Member of the Maine House of Representatives
- In office 1916–1920

Member of the Maine Senate
- In office 1920–1924

Associate Justice, Maine Supreme Judicial Court
- In office November 16, 1928 – September 3, 1933
- Preceded by: Warren C. Philbrook
- Succeeded by: James H. Hudson

Personal details
- Born: September 11, 1872
- Died: September 3, 1933 (aged 60) Augusta, Maine, U.S.
- Party: Republican
- Alma mater: Bowdoin College Harvard Law School
- Profession: Attorney

= Frank G. Farrington =

American judge (1872–1933)

Frank George Farrington (September 11, 1872 – September 3, 1933) was an American lawyer and politician from Maine. Farrington, a Republican from Augusta, severed four terms in the Maine Legislature, including two in the Maine House of Representatives and two in the Maine Senate. He lost the Republican gubernatorial primary in 1924 to Ku Klux Klan-backed Ralph Owen Brewster by just 581 votes.

==Political career==
Farrington was a graduate of Bowdoin College (1894) and Harvard Law School. Prominent in Augusta politics, he was a member of the city's Board of Education for nine years prior to running for the Legislature, including two years as chairman. He was first elected to the House in 1916, and was re-elected in 1918. During his second term, he was chosen Speaker of the Maine House of Representatives. In 1920, he successfully sought a seat in the Senate. On January 31, 1921, Governor Frederic Hale Parkhurst died after just 26 days in office and was replaced by Senate President Percival P. Baxter. Farrington was then elected Senate President pro tempore. Re-elected in 1922, he was re-elected Senate President, this time under Governor Baxter.

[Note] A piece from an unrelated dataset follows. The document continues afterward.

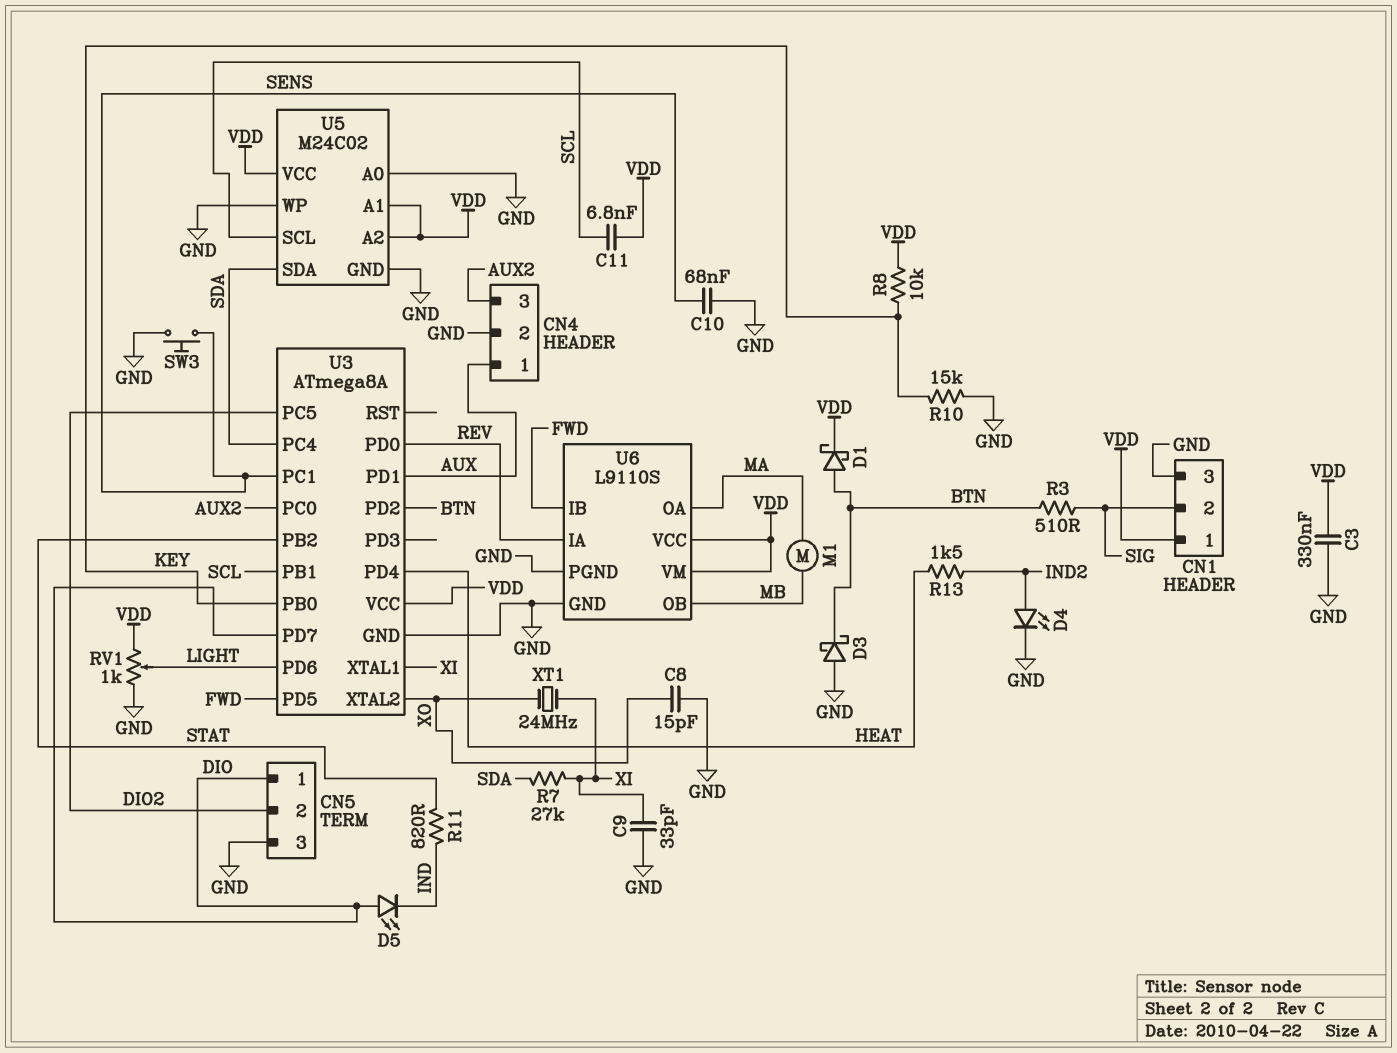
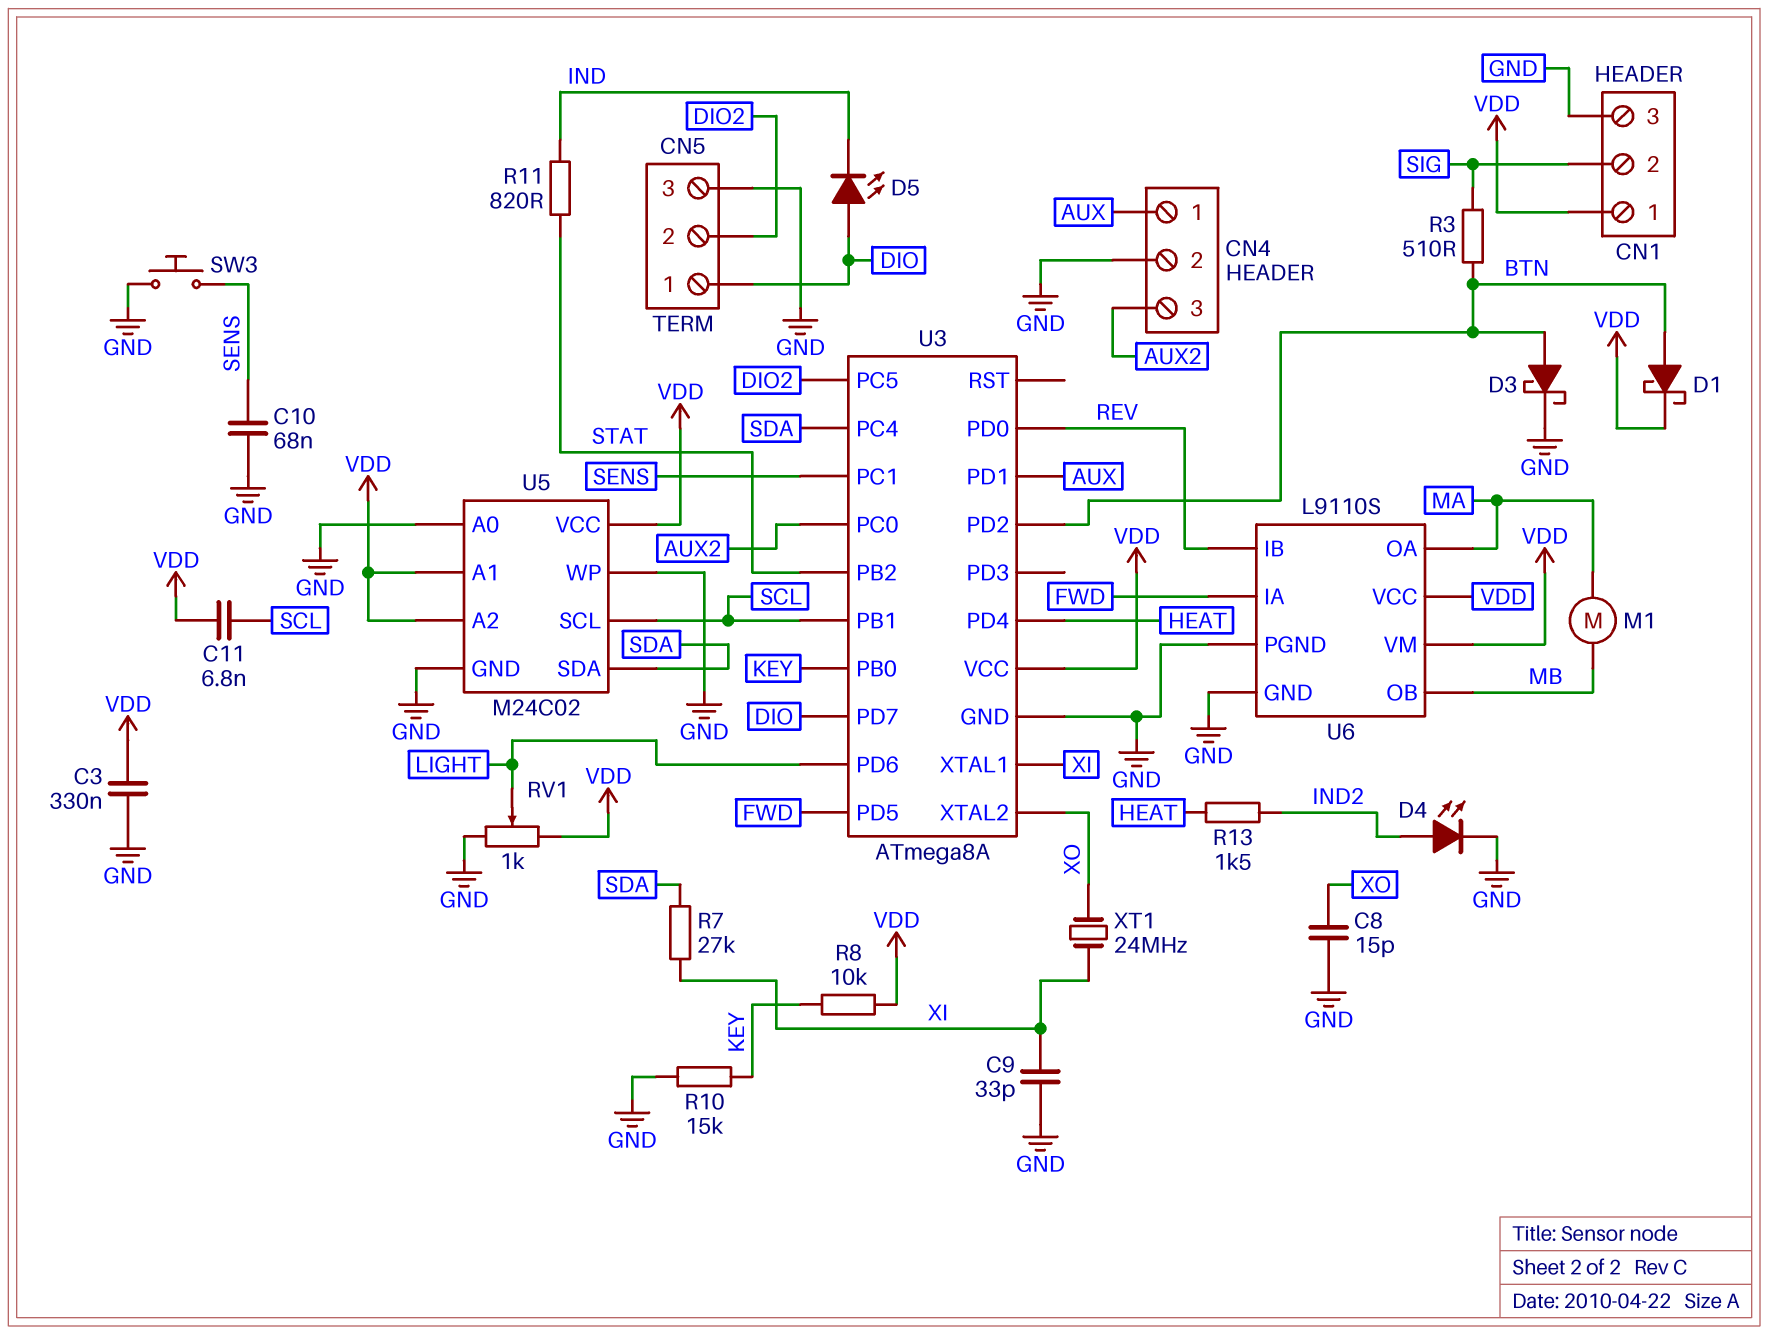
D3: schottky (A GND, K BTN) -> schottky (A BTN, K GND)
U6 pin IA: REV -> FWD
U6 pin IB: FWD -> REV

===Gubernatorial primary===
In 1924, Farrington sought the Republican nomination for Governor. He initially won the June primary by 320 votes. During the recount, Governor Baxter declared that fraud had taken place in Portland's fourth ward, which was primarily composed of Irish-American voters opposed to the Ku Klux Klan-backed opponent of Farrington, Ralph O. Brewster. In early August, his opponent, State Senator Ralph Owen Brewster, was named the nominee by a margin of just 581 votes.

===Post electoral political career===
Farrington was active in Augusta affairs after leaving public office in 1924. He sought to build a YMCA in the city and was a trustee of the Lithgow Public Library. He was appointed as an Associated Justice of the Maine Supreme Judicial Court by his former primary opponent Ralph Brewster on November 16, 1928 and served in that role until his death. Ill since 1928, Farrington died on September 3, 1933, at age 60.